Nintendo

Amazon/Nintendo Presentation on Modernization of Nintendo eShop: Microservice and platform engineering



Amazon/Nintendo Presentation on Modernization of Nintendo eShop: Microservice and platform engineering



by Dude-Babes

8 Comments

  1. Dude-Babes

    I don’t know if this is of interest to most but it’s Nintendo and getting to look at **ANYTHING** from Nintendo behind-the-scene is always fascinating to me.

    Taken from AWS video above…

    > Nintendo eShop is a web-based ecommerce service where you can browse and purchase digital software from Nintendo Switch and other Nintendo platforms. As the digital business continues to grow, it is essential for Nintendo Systems to modernize the service’s system to improve agility and go-to-market speed. In this session, hear from Nintendo Systems about the decision and the process of decoupling their monolithic application into microservice-based architecture, and hear how they mitigate the pain points of microservice through platform engineering. Discover how Nintendo Systems develops a platform for autonomous, cross-functional development using the AWS infrastructure.

    Just a really interesting look at Nintendo working on the eshop, since we all know how frustrating they’ve been on anything in this realm before. They built the eShop to be maintainable for at least 20 years.

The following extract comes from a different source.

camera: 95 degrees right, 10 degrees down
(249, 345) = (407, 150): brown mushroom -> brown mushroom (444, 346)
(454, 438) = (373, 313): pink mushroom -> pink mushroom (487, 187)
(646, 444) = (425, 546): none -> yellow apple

    * The frontend of the eShop on 3DS and Switch are written in React as a single-page application.
    * Using the Domain Driven Design Principle to split the modular monolithic backend into an infrastructure that can be more manageable and maintained easily to handle increasing requirements as time goes by
    * From 2017 and on, they realized it’s difficult to transition DevOps to other projects because they were engrained into services. Sometime in 2020 they began looking into Platform Engineering which has continued on.

    It’s really just a lot of jargon and I mostly understand it myself but it is interesting since Nintendo’s evolution here.

  2. Cyber_Punks

    5 minutes…I wish I understood this lmao

  3. Flygsand

    It’s always cool to see Nintendo being this transparent. They went from on-premises to all-in on AWS! I think they made some smart decisions here. The engineer in me would love nothing more than to geek out with Kubernetes all day, but if your organization doesn’t have a dedicated ops team then you’d best to stay away from it. Nintendo has chosen to leverage a lot of AWS functionality and ECS just integrates tighter with the rest of the AWS ecosystem.

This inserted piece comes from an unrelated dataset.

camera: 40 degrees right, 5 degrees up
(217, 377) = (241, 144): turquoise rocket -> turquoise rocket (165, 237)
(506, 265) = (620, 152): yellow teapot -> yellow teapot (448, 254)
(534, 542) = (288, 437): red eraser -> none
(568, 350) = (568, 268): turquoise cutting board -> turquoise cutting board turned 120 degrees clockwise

    We went through a very similar progression at a former workplace, although with a much smaller DevOps organization (as in just me).

    – On-premises monoliths
    – Containerized monoliths on pure self-managed EC2
    – Microservices on ECS
    – A bunch of solutions for e.g. data processing and observability, engineered entirely by gluing AWS services together
    – Infrastructure-as-code to manage it all (Terraform)
    – Self-service IaC with an account-based model

    Thanks for posting this!

  4. Dracogame

    Nice case study for AWS. Microservices are the future. Not really interesting for fans tho…

  5. BayonettaAriana

    I did not watch this whole video, but man I wish they’d make the eShop feel more responsive. To me it feels soooo laggy. I assume it is a webapp but I wish they’d build a native app front end to make it more responsive.

  6. Fascinating, thanks very much for sharing. Really interesting to hear what goes on under the hood when doing a seemingly simple task like launching a game on Switch. So many cloud apps in the background that no gamer is ever aware of (until they fail!)

  7. Two_Shekels

    Oh hey I was in the live audience for this one. Presenters easily got 3x the applause of any other normal session I attended.

  8. haxxanova

    Any insight offered in this why it performs so absolutely terribly?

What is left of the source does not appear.